Time to Back Family Farms

GLOBAL – Family farming has been championed as an essential route to sustainable food production by prominent agriculture speakers from across Europe.
calendar icon 2 December 2013
clock icon 3 minute read

A dialogue towards more sustainable and resilient farming in Europe and the world was held in Brussels on Friday to ready the European legislative ahead of 2014 - ‘Year of family run agriculture’.

Speaking ahead of the conference, Gerd Sonnleitner, European Farmers Association (COPA) President, praised family farmers for their daily efforts to produce healthy food sustainably.

In an address to the United Nations earlier this month, Mr Sonnleitner, newly appointed UN special ambassador for family agriculture, said the UN should be the ‘lobby’ for sustainable agriculture.

He said that ‘fair’ food prices, facilitated by producer associations were prerequisite of feeding the world in the future.

Exactly how this can be done was explored by a spokesman from the Romanian sustainable farmers association Eco Ruralis, who addressed the conference on Friday.

By having a clear marketing structure and involving consumers in production, Romanian farmers are producing organic, low input food generating €30,000 incomes, he explained.

Vegetable boxes are a major part of the EcoRuralis schemes which can generate €15,000 a year for some families.

The spokesman said that preserving family farming is of particular relevance in Romania, as 60 per cent of the population is rural.

This is mostly taken up by subsistence agriculture, although he revealed that 1.2 million family farms are commercial.

“We refer to them as peasant farmers and we are proud to be peasants in Romania,” he explained.

Eluding to Romania’s communist past, he warned that agricultural cooperatives represented an ideological challenge, but that family farms will persist due to durability.
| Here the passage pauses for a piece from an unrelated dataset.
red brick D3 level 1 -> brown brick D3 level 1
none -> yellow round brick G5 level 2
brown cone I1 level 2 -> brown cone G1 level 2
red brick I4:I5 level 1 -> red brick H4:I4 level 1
“Family farms survive through struggles because they know how to adapt and diversify,” he explained.

The importance of widening farmer demographics to include more women and younger people was discussed by Helenna Jonsson, President of the Federation of Swedish Farmers (LRF).

Citing Sweden as an example, she explained how women can be empowered through agriculture to strengthen the family farm nucleus.
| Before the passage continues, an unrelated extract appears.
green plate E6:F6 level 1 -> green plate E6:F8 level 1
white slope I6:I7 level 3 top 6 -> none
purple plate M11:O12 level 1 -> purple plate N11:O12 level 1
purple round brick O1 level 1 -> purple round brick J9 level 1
While acknowledging cultural differences across the world, she said that communication is important to address the objectives and desires of women in agriculture.  

She explained that Sweden was ahead of much of the EU in the equality stakes, stating that the LRF board had a 50:50 representation of male and female members and had also grown in young members.
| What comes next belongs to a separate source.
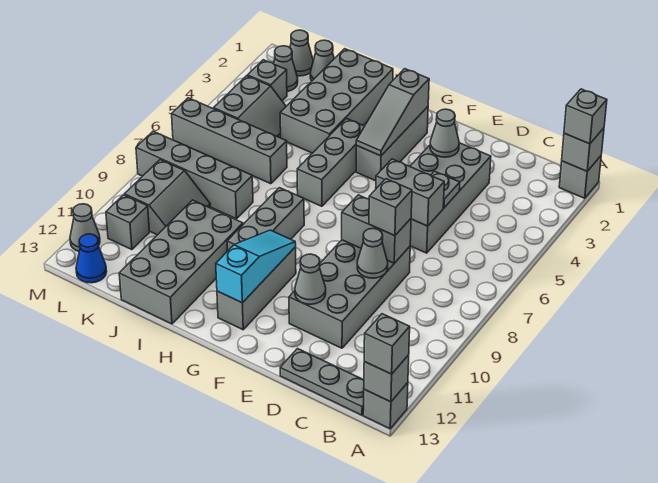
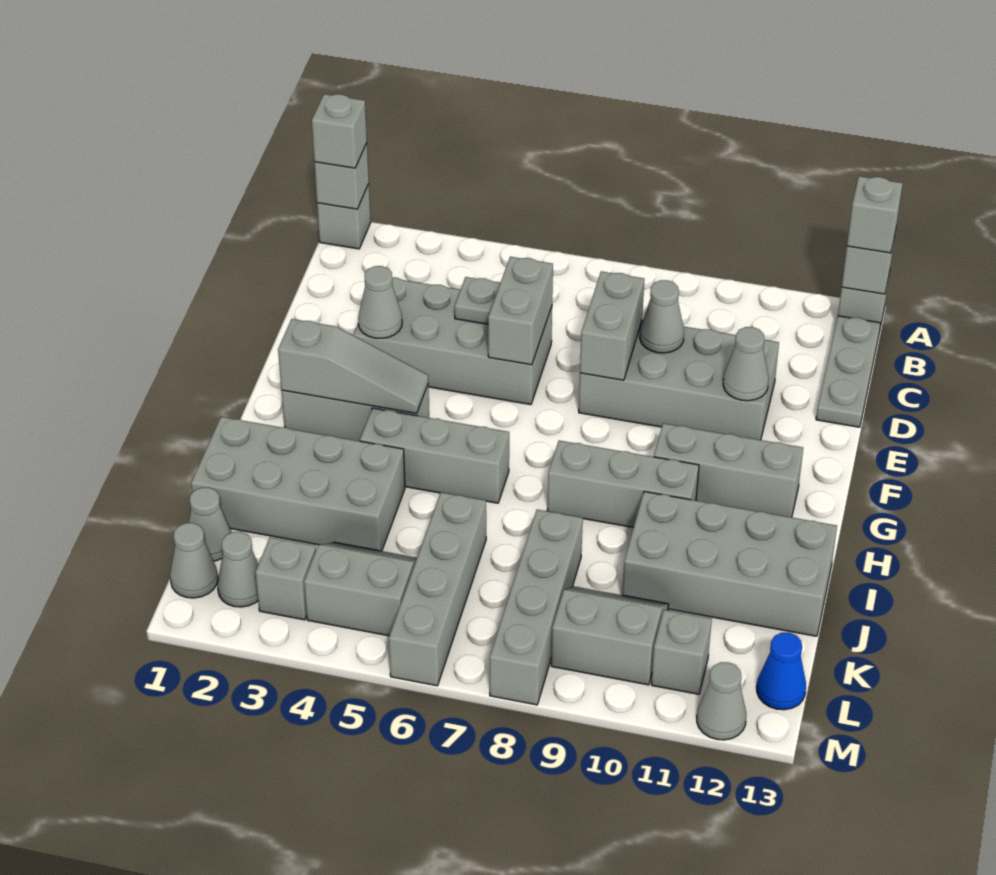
grey brick D8 level 3 -> none
cyan slope G10:G12 level 2 top 12 -> none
As to how this can be achieved elsewhere, she said: “Member states must provide support for assisting spouses as well as the head of the farm. Social benefit contributions and taxation will be needed.”

This is vital in husband/wife or sister/brother partnerships, she added.

Mrs Jonsson said that male farmers have a disproportionate dominance in decision making and representation - women do a lot but are practically ‘invisible’.

For other member states, there are two changes that need to occur.

Firstly, is a legislative response, allowing female propriety and inheritance. Secondly, cultural adjustment and renewal is essential, stressed Mrs Jonsson.

Culture is at the heart of farming’s future and encapsulates the importance of people, the land and provenance.

This is according to Prince Charles, the Prince of Wales who, in his message to the conference, stressed the importance of family farming in producing food, landscapes and sustainable economies.

He said that technology would allow family farms to flourish at the centre of the food chain as small businesses are positioned to adapt to changing markets.

“New technology is on the side of the farming family,” said Prince Charles. “Information sharing is enabling business to target supply and demand in a new way.”

He said this mimics how nature works, by starting processes at the roots.

“This is in stark contrast to large scale business,” he said.

“Agriculture should be part of a country’s culture and be intimately related to people’s lives, communities and local identity.”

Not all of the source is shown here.